# Involvement of cannabinoid receptors in gut motility and visceral perception-from the British Journal of Pharmacology:



## minimalizer (Jun 8, 2014)

Involvement of cannabinoid receptors in gut motility and visceral perception-from the British Journal of Pharmacology:

www.ncbi.nlm.nih.gov/pmc/articles/PMC1574910/


----------



## JFKcat (May 22, 2016)

This is very cool.


----------



## minimalizer (Jun 8, 2014)

As far as total legalization in my state, it's the only financial feasible alternative and stands between me and being able to afford it better. Alot of employers won't accept using it medically either though. I use a little cannabis extract throughout the day that does not leave me loopy and dried out for IBS like horrible dicyclamine antispasmotic;It made me more loopy than helped me. Can't just leave cannabis extract in in a hot car like employers want. Studies like the above have been around for years now. Other countries are more accepting of its use. The U.S. government holds a patent on the the most controversial THC part, and have had orphan programs for years where there's government property growing/supplying it. The states should allow at least medical legalization period with sliding fee scales for doc referral, certification and product, or at least let me medically grow my own. I don't have time to waste waiting and going up and down ill some mos. when I can't afford it.

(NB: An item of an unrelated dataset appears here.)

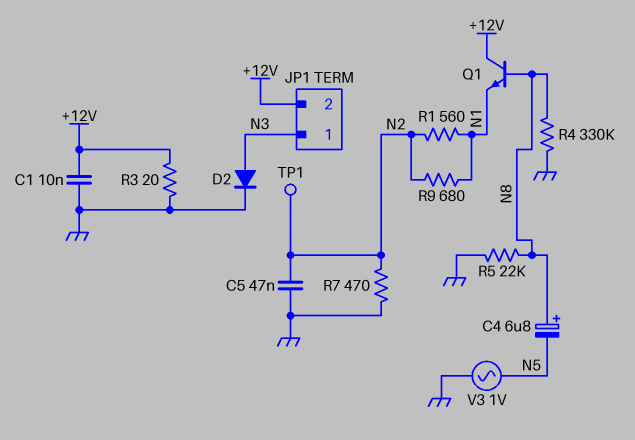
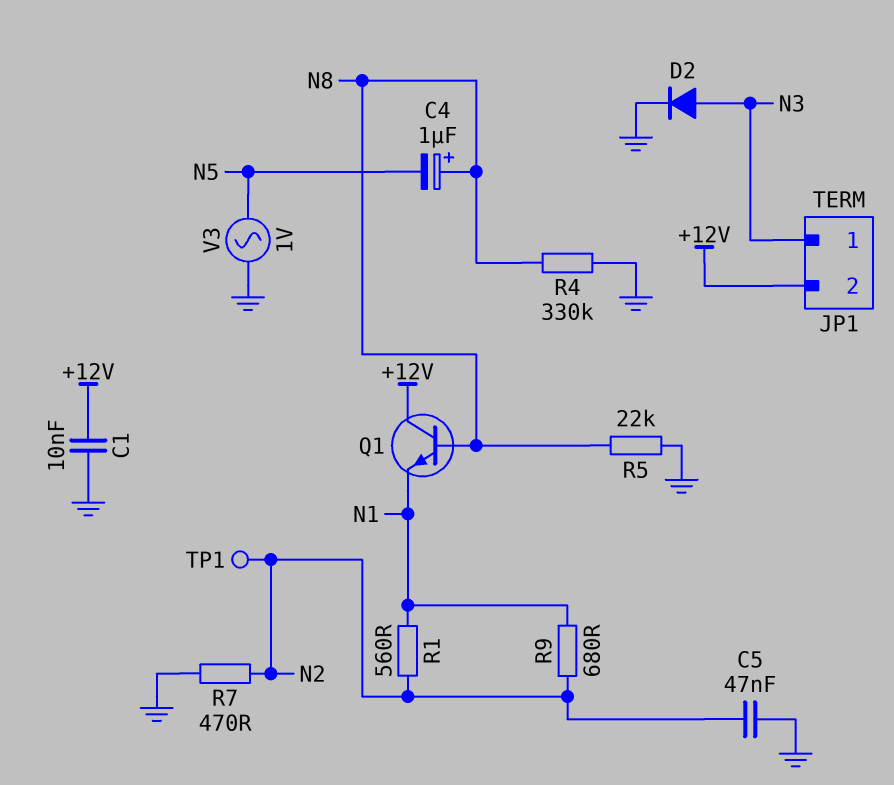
C4: 6.8uF (plus N8, minus N5) -> 1uF (plus N8, minus N5)
R3: 20 (+12V, GND) -> none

I've used just the CBD for spasms, but also have inflammation at times, so like the THC part more for that. It's all very hypocritical of the government to have set the negative tone since the 1930s putting their greedy noses into it when doctors had been prescribing it and had been prevented and pharmaceutical companies started. I'm so heart broken about it and all the hard suffering and damage I've gone through that could have been prevented. My youngest was the hardest affected by my illness. Understanding on the subject is long past due in the U.S. Everyone wants to make profit off the little $ I have. But, at least I tried it;Just not sure how I'm going to afford it long term.


----------



## minimalizer (Jun 8, 2014)

Any one else using medical marijuana?


----------



## annie7 (Aug 16, 2002)

i just started using it for my migraines and for my chronic pain--not for bowel problems since i no longer have a colon.

agree with what you said above. i live in a state where medical marijuana is legal and yes, it is very expensive.


----------



## minimalizer (Jun 8, 2014)

Thanks annie7 for understanding;My state of AZ just voted down total legalization.


----------



## annie7 (Aug 16, 2002)

yes, i read that--how very disappointing!

i'm in michigan where they tried but failed to get legalization on the ballet for this election. now the goal is on the 2018 ballot. feels like an awfully long time away.

and of course it would be nice to just move to a state where it's legal but that's not an easy thing for many people. in my case, it's impossible...


----------